Otto Von Furth, más conocido como Plasmus, es uno de esos personajes de DC Cómics que la mayoría ha olvidado. Creado por Marv Wolfman e ilustrado por George Pérez, debutó como un científico que, tras un accidente con ácido, se transformó en una masa amorfa y corrosiva. Su historia es breve y trágica, típica de los años 80.
La descomposición controlada como poder 🧪
Plasmus poseía la capacidad de disolver materia orgánica e inorgánica al contacto, gracias a su cuerpo semilíquido de pH extremo. Su fisiología le permitía moldear su forma para atravesar espacios reducidos o envolver objetivos. Sin embargo, su inestabilidad química requería un traje de contención especializado. Sin él, su cuerpo se evaporaba lentamente, limitando sus apariciones a combates cortos y controlados.

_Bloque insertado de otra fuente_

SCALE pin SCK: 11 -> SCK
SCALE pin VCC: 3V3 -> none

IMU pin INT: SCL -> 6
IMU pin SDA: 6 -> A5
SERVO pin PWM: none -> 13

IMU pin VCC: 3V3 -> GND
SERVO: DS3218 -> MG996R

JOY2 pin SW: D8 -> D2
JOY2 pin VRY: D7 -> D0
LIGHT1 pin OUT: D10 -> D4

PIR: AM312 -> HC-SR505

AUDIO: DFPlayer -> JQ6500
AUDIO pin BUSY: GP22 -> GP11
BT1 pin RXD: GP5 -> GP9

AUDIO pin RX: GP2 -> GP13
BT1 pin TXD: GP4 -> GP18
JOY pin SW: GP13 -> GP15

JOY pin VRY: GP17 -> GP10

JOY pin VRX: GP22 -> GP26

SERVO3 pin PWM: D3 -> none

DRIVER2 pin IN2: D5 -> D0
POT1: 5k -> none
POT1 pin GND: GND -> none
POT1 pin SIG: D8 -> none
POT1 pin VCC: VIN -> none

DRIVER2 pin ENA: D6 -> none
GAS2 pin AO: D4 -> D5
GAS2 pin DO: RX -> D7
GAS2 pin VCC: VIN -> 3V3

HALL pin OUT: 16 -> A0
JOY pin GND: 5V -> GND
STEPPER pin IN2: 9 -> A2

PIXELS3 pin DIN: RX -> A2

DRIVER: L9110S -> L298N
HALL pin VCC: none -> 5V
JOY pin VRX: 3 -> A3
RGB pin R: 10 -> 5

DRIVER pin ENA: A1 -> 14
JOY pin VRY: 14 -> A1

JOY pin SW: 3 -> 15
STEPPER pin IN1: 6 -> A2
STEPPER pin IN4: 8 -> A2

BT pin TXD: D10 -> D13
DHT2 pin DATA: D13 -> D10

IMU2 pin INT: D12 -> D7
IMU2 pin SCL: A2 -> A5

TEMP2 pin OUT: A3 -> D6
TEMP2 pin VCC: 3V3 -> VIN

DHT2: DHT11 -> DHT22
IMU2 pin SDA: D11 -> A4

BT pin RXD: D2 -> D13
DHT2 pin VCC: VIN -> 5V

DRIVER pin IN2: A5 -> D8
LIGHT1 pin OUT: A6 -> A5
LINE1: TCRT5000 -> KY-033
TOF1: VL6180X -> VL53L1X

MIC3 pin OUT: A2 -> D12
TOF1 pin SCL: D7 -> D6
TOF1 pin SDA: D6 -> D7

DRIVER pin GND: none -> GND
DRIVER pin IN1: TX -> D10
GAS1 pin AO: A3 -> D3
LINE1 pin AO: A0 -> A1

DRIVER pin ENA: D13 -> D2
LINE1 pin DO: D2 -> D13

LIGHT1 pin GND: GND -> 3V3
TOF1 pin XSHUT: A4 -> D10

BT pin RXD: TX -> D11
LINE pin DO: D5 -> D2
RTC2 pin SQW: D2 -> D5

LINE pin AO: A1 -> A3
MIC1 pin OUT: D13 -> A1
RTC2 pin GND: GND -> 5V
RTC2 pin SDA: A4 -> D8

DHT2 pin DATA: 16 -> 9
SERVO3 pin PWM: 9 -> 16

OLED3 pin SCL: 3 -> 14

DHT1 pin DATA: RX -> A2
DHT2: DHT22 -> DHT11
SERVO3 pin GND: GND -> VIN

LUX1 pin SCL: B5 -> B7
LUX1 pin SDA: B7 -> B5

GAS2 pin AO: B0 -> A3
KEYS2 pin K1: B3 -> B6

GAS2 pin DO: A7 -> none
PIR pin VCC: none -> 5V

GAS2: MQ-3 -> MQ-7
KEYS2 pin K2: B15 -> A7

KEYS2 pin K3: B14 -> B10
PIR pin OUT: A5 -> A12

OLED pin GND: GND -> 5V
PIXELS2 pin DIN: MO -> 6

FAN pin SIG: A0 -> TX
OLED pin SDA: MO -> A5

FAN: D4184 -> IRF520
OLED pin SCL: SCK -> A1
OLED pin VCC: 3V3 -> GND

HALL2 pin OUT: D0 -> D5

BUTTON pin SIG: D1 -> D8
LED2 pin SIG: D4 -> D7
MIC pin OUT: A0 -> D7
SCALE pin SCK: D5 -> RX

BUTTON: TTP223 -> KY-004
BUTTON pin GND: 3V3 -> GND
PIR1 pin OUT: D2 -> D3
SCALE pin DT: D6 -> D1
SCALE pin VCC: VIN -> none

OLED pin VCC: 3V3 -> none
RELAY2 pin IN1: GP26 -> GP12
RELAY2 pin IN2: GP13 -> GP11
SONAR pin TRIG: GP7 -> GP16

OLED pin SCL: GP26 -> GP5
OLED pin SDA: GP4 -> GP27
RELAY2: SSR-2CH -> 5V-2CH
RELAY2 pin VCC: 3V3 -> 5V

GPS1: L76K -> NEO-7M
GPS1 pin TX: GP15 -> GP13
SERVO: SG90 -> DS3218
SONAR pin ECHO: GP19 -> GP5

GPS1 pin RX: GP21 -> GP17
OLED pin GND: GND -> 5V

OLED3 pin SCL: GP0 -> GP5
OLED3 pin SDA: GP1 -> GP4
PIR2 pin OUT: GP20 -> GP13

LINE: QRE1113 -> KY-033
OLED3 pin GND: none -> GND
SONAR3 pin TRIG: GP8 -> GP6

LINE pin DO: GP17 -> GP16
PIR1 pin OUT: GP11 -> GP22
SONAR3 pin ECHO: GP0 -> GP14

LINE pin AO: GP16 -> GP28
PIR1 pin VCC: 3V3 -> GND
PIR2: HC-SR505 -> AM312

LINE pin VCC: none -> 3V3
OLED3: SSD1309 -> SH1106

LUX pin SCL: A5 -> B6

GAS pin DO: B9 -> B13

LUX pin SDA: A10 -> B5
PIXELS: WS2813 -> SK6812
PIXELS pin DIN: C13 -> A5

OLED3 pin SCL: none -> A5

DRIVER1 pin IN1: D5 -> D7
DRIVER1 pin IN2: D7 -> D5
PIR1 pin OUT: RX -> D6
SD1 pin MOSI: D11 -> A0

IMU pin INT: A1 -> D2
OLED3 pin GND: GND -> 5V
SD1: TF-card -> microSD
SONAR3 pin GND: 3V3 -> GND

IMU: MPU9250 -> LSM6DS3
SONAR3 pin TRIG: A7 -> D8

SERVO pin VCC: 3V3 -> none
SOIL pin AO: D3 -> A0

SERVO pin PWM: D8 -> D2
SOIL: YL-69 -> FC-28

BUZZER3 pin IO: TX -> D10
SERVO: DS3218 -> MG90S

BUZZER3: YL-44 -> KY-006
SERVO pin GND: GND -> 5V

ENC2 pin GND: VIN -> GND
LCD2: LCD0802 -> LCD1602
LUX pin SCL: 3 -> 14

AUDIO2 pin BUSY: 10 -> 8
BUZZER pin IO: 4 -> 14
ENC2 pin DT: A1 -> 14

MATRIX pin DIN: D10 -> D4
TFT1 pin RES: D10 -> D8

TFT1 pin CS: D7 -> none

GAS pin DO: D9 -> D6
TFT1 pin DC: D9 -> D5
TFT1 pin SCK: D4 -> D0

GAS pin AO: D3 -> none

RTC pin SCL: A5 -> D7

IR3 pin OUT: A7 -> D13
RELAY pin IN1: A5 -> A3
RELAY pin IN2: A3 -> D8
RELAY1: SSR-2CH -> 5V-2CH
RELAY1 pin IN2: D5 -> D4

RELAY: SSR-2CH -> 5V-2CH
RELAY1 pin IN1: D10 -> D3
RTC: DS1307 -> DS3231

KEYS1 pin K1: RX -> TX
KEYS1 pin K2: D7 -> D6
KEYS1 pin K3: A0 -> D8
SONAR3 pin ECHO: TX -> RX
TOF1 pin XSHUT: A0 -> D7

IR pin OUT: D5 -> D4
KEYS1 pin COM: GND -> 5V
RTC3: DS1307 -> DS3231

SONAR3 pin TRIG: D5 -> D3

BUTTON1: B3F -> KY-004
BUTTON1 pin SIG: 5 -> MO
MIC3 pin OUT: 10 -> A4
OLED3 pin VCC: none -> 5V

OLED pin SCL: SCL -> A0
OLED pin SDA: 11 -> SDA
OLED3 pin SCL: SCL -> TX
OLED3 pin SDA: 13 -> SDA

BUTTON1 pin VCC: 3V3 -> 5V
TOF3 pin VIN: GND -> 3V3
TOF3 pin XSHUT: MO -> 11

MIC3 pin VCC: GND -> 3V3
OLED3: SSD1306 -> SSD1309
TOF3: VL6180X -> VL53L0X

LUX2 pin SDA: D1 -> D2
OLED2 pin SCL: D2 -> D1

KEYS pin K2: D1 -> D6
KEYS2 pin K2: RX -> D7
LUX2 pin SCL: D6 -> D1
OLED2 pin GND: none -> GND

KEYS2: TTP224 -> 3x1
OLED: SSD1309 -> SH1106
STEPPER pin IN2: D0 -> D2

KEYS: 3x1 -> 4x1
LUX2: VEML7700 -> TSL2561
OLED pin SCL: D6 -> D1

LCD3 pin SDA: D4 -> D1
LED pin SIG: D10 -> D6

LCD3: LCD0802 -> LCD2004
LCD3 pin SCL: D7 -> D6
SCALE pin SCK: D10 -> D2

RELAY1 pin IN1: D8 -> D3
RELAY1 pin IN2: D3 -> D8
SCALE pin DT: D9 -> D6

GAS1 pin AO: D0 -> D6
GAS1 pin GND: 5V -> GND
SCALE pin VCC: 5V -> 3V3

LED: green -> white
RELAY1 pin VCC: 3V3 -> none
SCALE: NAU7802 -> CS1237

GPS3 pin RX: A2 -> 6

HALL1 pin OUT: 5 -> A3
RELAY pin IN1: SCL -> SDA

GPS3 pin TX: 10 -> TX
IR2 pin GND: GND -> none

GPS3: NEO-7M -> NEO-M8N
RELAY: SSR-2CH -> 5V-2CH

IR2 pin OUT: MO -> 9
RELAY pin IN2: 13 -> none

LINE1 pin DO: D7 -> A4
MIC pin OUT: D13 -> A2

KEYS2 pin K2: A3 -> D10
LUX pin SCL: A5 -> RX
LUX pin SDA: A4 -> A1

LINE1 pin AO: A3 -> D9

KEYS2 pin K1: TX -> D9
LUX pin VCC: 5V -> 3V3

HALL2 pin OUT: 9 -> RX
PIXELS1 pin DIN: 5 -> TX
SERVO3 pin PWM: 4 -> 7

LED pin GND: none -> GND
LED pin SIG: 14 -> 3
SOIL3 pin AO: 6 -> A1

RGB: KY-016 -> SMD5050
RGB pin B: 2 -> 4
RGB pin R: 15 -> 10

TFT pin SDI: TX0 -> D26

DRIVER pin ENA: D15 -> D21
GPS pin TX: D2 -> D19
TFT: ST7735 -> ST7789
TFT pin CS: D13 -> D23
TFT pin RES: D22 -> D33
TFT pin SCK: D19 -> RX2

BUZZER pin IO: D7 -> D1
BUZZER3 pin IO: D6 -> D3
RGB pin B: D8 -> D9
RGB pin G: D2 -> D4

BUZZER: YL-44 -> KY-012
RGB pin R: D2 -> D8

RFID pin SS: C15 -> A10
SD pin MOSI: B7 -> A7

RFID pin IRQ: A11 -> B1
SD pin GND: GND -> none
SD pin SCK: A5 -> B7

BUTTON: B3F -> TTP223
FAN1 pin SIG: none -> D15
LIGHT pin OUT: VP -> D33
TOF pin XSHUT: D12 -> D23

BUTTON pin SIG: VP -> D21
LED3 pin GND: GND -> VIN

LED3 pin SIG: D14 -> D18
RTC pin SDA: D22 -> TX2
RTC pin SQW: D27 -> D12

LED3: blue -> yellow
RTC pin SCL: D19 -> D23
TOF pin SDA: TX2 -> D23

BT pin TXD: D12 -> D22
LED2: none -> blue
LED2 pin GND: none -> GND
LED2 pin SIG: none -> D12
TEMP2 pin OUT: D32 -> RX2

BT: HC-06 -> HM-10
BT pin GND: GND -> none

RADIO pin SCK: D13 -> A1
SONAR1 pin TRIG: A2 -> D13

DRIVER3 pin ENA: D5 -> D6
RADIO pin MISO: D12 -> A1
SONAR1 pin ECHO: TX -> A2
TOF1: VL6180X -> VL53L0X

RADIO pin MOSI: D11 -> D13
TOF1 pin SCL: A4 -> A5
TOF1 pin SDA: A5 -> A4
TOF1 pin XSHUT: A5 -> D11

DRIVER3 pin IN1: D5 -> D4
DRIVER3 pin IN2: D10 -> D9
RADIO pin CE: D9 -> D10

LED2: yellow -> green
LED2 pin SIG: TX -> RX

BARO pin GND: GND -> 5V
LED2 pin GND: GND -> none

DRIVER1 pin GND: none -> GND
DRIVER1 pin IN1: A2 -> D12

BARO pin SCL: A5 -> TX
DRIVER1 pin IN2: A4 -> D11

El súper poder de desaparecer del cómic 💧
Lo irónico de Plasmus es que su mayor hazaña fue desaparecer del radar editorial. Con un poder que básicamente lo convertía en un charco andante, no es raro que los guionistas prefirieran villanos menos... líquidos. Al final, Otto se licuó en el olvido, demostrando que no todo lo que brilla es oro, ni todo lo que se derrite es queso.